Le Christ et la politique

Une série d’articles, écrits par des professeurs de la faculté de théologie de l’université de Navarre, sur la personne du Christ, son milieu, ses amis...

Jésus a été accusé auprès de l’autorité romaine de promouvoir une révolte politique (voir Luc 23, 2). Pendant que le procurateur Pilate délibérait, il a fait l’objet de pressions pour qu’il condamne Jésus au motif suivant : « Si c’est celui-là que tu libères, tu n’es pas ami de César : quiconque se fait roi se déclare contre César » (Jean 19, 12). C’est pourquoi dans le titre de la croix qui indiquait le motif de la condamnation, il est écrit : « Jésus de Nazareth, roi des Juifs. »

Ses accusateurs ont pris pour prétexte la prédication de Jésus au sujet du royaume de Dieu, un royaume de justice, d’amour et de paix, pour le présenter comme un adversaire politique qui pourrait finir par poser des problèmes à Rome. Mais Jésus n’a pas participé directement à la politique et n’a pas pris parti en faveur d’aucune des factions ou des tendances réunissant les opinions ou l’action politique de ceux qui vivaient alors en Galilée ou en Judée.
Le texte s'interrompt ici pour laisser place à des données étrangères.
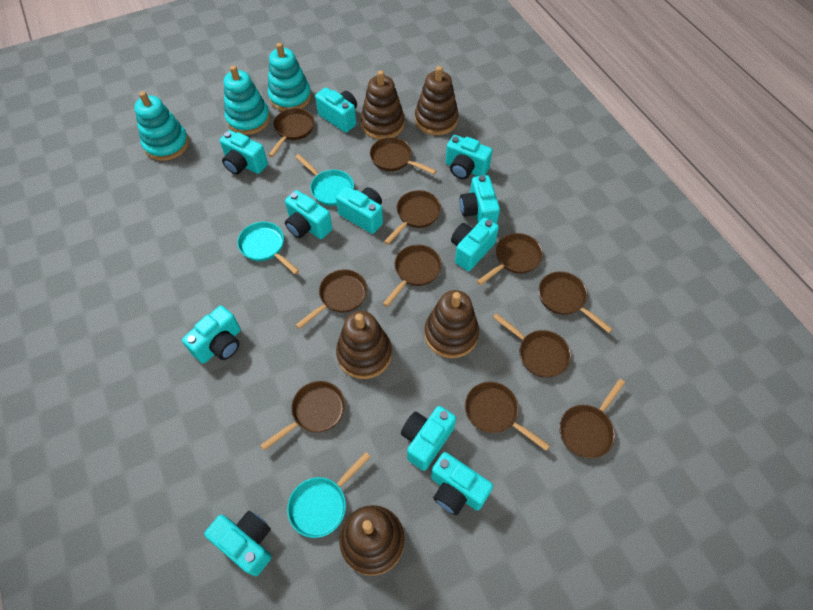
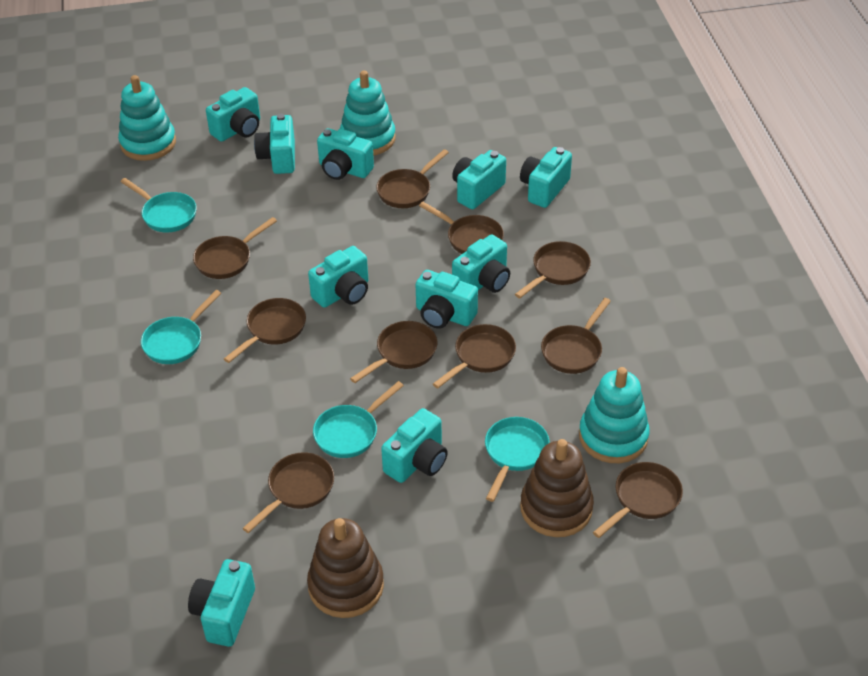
brown pan: 11 -> 10
brown stacking toy: 5 -> 2
turquoise camera: 11 -> 10
turquoise pan: 3 -> 4

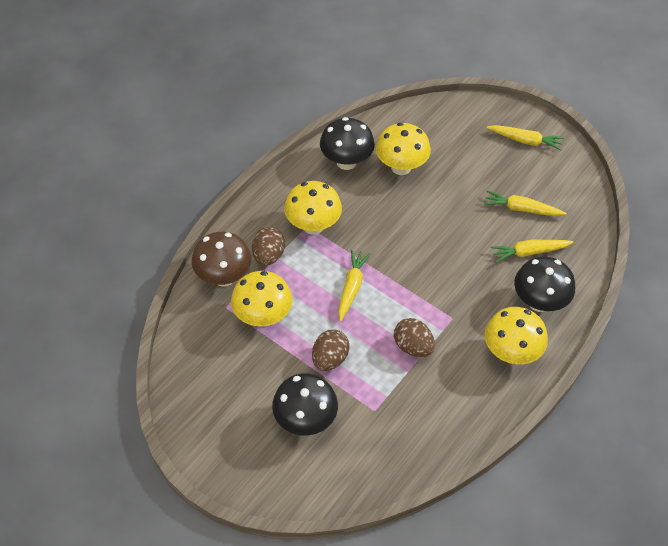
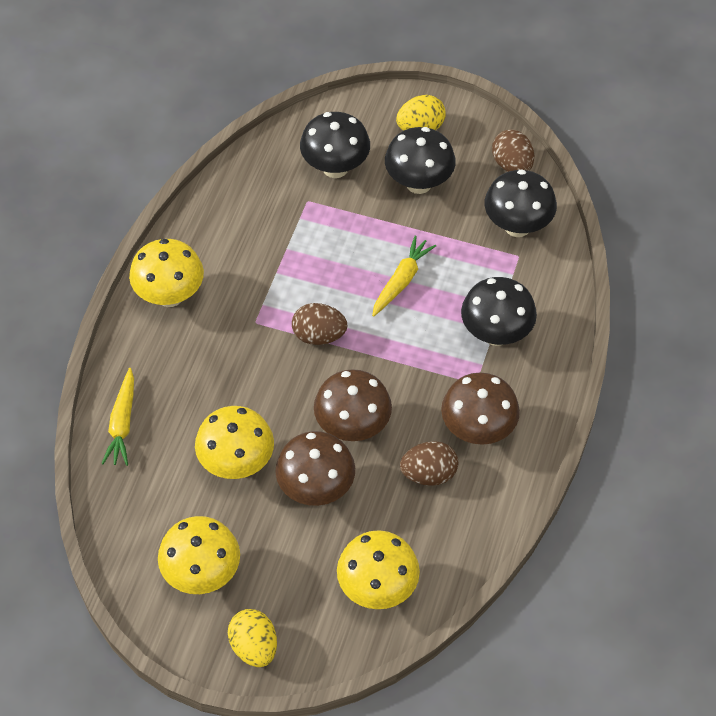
black mushroom: 3 -> 4
brown mushroom: 1 -> 3
yellow carrot: 4 -> 2
yellow egg: 0 -> 2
Cela ne veut pas dire que Jésus se désintéressait des questions importantes dans la vie sociale de son temps. De fait, l’attention qu’il portait aux malades, aux pauvres et aux nécessiteux n’est pas passée inaperçue. Il a prêché la justice et, par-dessus tout, l’amour du prochain sans distinction.

Quand il entre à Jérusalem pour participer à la fête de la Pâque, la foule l’acclame comme le Messie en criant sur son passage : « Hosanna au fils de David ! Béni soit celui qui vient au nom du Seigneur. Hosanna au plus haut des cieux ! (Matthieu 21, 9). Cependant Jésus ne répondait pas aux attentes politiques selon lesquelles le peuple s’imaginait le Messie : il n’était pas un chef guerrier venant changer par les armes la situation dans laquelle ils se trouvaient, ni un révolutionnaire incitant à se soulever contre le pouvoir romain.

Le messianisme de Jésus ne se comprend qu’à la lumière des cantiques du Serviteur souffrant prophétisés par Isaïe (Isaïe 52, 13-53, 12), qui s’offre à la mort pour la rédemption de beaucoup. C’est ainsi que les premiers chrétiens l’ont clairement compris en réfléchissant, mus par l’Esprit Saint, sur ce qui s’était passé : « Le Christ lui-même a souffert pour vous, vous laissant un modèle afin que vous suiviez ses traces ; lui qui n’a pas commis le péché et dont la bouche n’a pas proféré de mensonge ; lui qui subissait les outrages sans riposter ; qui endurait la souffrance sans faire de menaces, s’en remettant à celui qui juge en toute justice ; qui a lui-même porté nos péchés en son corps, sur le bois, afin qu’étant mort à nos péchés nous vivions pour la justice ; dont les meurtrissures nous ont guéris. Car vous étiez comme des brebis errantes ; mais à présent vous êtes revenus au pasteur et au gardien de vos âmes » (1 Pierre 2, 5-9).

Certaines biographies récentes de Jésus font remarquer, à propos de son attitude face à la politique du moment, la diversité des hommes qu’il a choisis comme apôtres. On cite d’ordinaire Simon, appelé le zélote (voir Luc 6, 15), qui, comme son surnom l’indique, devait être un nationaliste radical, engagé dans la lutte pour l’indépendance du peuple face aux Romains. Certains experts des langues de la région signalent aussi Judas Iscariote dont le surnom iskariot semble être la transcription populaire grecque du mot latin sicarius, ce qui en ferait un sympathisant du groupe le plus extrémiste et violent du nationalisme juif. En revanche, Matthieu était collecteur d’impôts pour l’autorité romaine, « publicain » ou, ce qui était alors considéré comme l’équivalent, collaborateur avec le pouvoir politique établi par Rome. D’autres noms, comme Philippe, marquent la provenance du monde hellénique qui était très établi en Galilée.

Ces données peuvent présenter des détails discutables ou associer certains de ces hommes à des attitudes politiques qui n’ont pris de l’importance que quelques décennies plus tard, mais en tout état de cause elles montrent bien que dans le groupe des Douze se trouvaient des gens très différents les uns des autres, chacun avec ses opinions et ses prises de positions, qui avaient été appelés à une tâche, celle de Jésus, qui transcendait leur filiation politique et leur condition sociale.